Preface
2 minutes • 321 words
Hitherto men have constantly made up for themselves false conceptions about themselves, about what they are and what they should be.
They have arranged their relationships according to their ideas of God, of normal man, etc.
The phantoms of their brains have got out of their hands. They, the creators, have bowed down before their creations.
Let us liberate them from the chimeras, the ideas, dogmas, imaginary beings under the yoke of which they are pining away.
Let us revolt against the rule of thoughts. Let us teach men, says one, to exchange these imaginations for thoughts which correspond to the essence of man; says the second, to take up a critical attitude to them; says the third, to knock them out of their heads; and – existing reality will collapse.

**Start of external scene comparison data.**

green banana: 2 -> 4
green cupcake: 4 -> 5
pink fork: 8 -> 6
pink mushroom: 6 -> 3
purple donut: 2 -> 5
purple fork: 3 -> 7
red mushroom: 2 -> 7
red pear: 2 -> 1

These innocent and childlike fancies are the kernel of the modern Young-Hegelian philosophy, which is received by the German public with horror and awe, and is announced by our philosophic heroes with awareness of its cataclysmic danger and criminal ruthlessness.
This Volume 1 aims to uncloak these sheep, who really are wolves.

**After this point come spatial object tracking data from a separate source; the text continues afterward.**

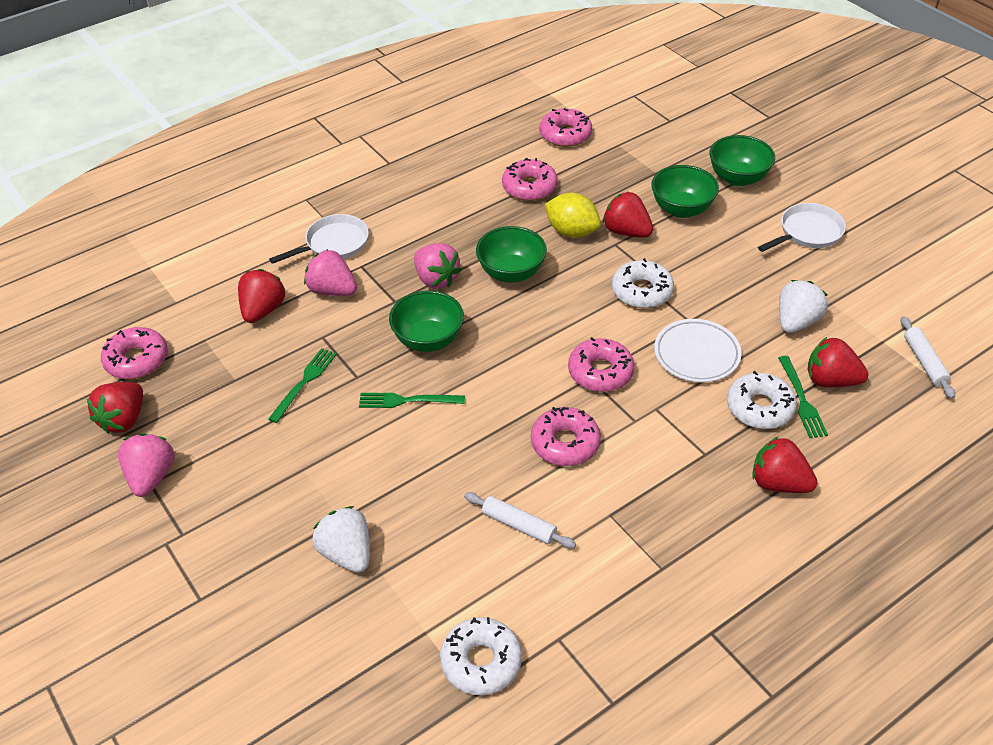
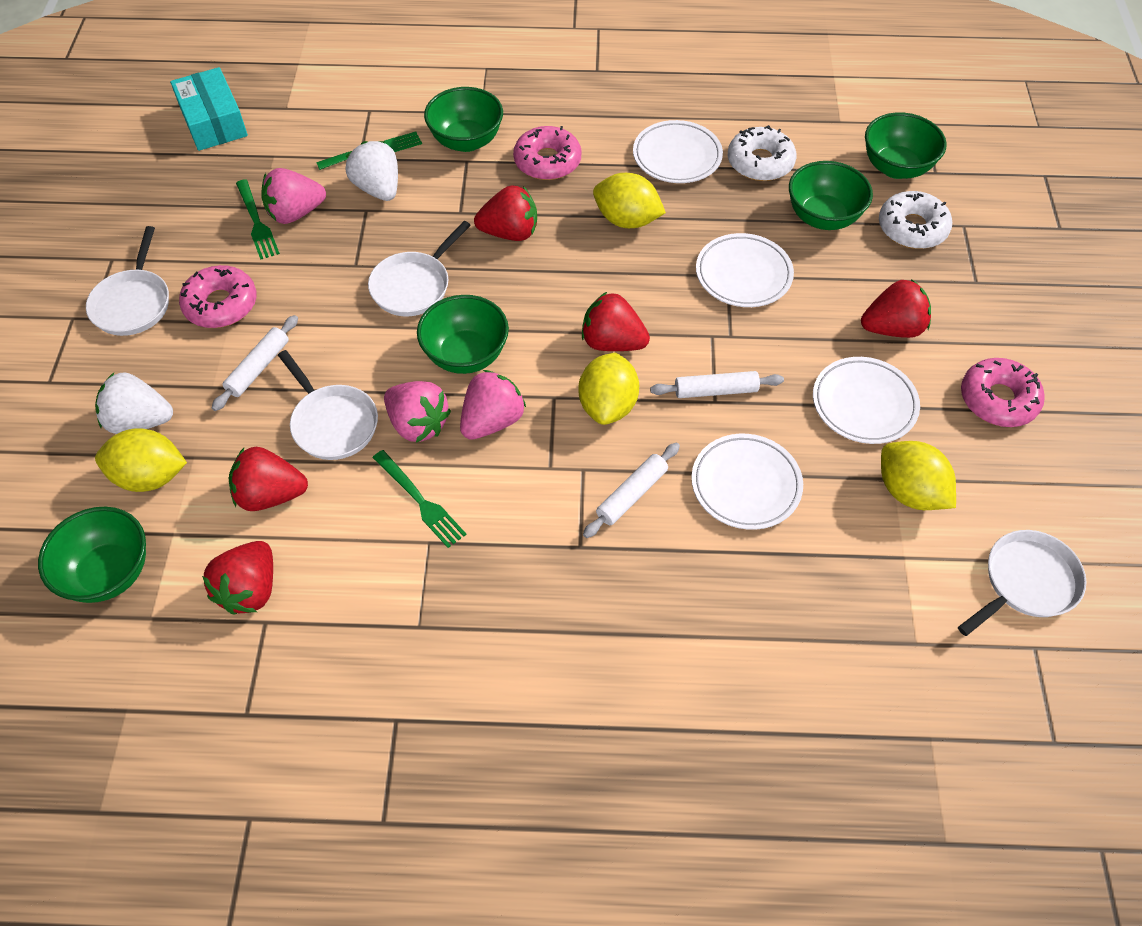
green bowl: 4 -> 5
pink donut: 5 -> 3
turquoise box: 0 -> 1
white donut: 3 -> 2
white pan: 2 -> 4
white plate: 1 -> 4
white rolling pin: 2 -> 3
yellow lemon: 1 -> 4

They show their bleating merely imitates in a philosophic form the conceptions of the German middle class.
how the boasting of these philosophic commentators only mirrors the wretchedness of the real conditions in Germany.

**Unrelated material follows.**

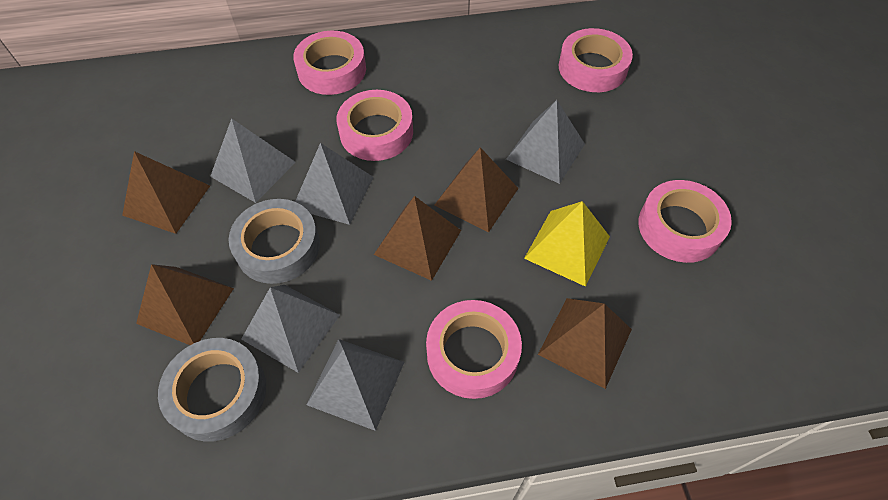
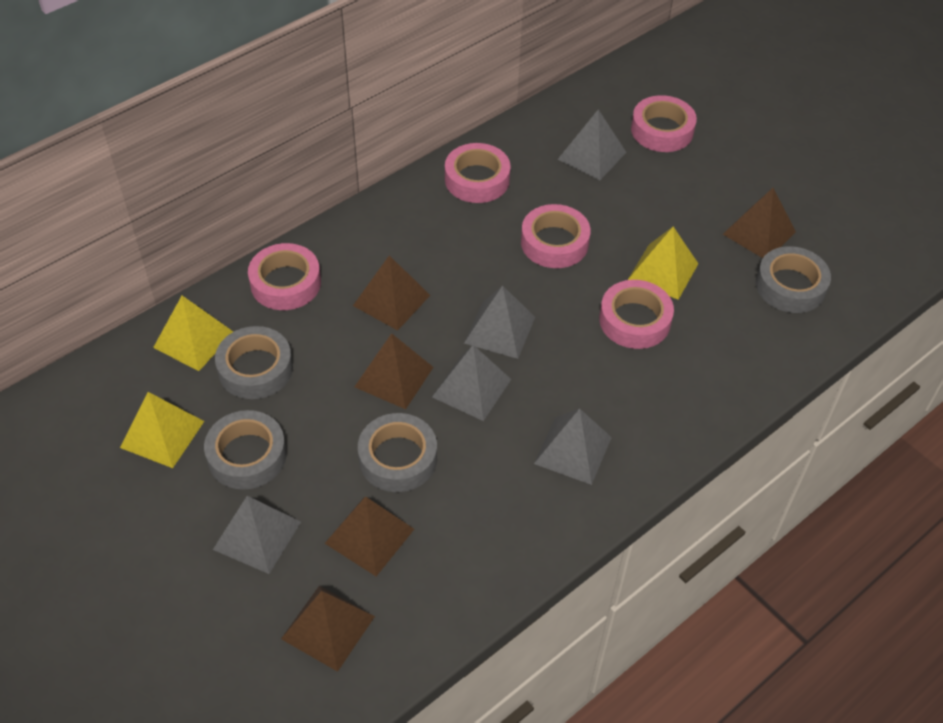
grey tape: 2 -> 4
yellow pyramid: 1 -> 3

It is its aim to debunk and discredit the philosophic struggle with the shadows of reality, which appeals to the dreamy and muddled German nation.
Once upon a time, a valiant fellow had the idea that men were drowned in water only because they had the idea of gravity.
If they were to knock this notion out of their heads, say by stating it to be a superstition, a religious concept, they would be sublimely proof against any danger from water.
His whole life, he fought against the illusion of gravity.
This valiant fellow was the type of the new revolutionary philosophers in Germany.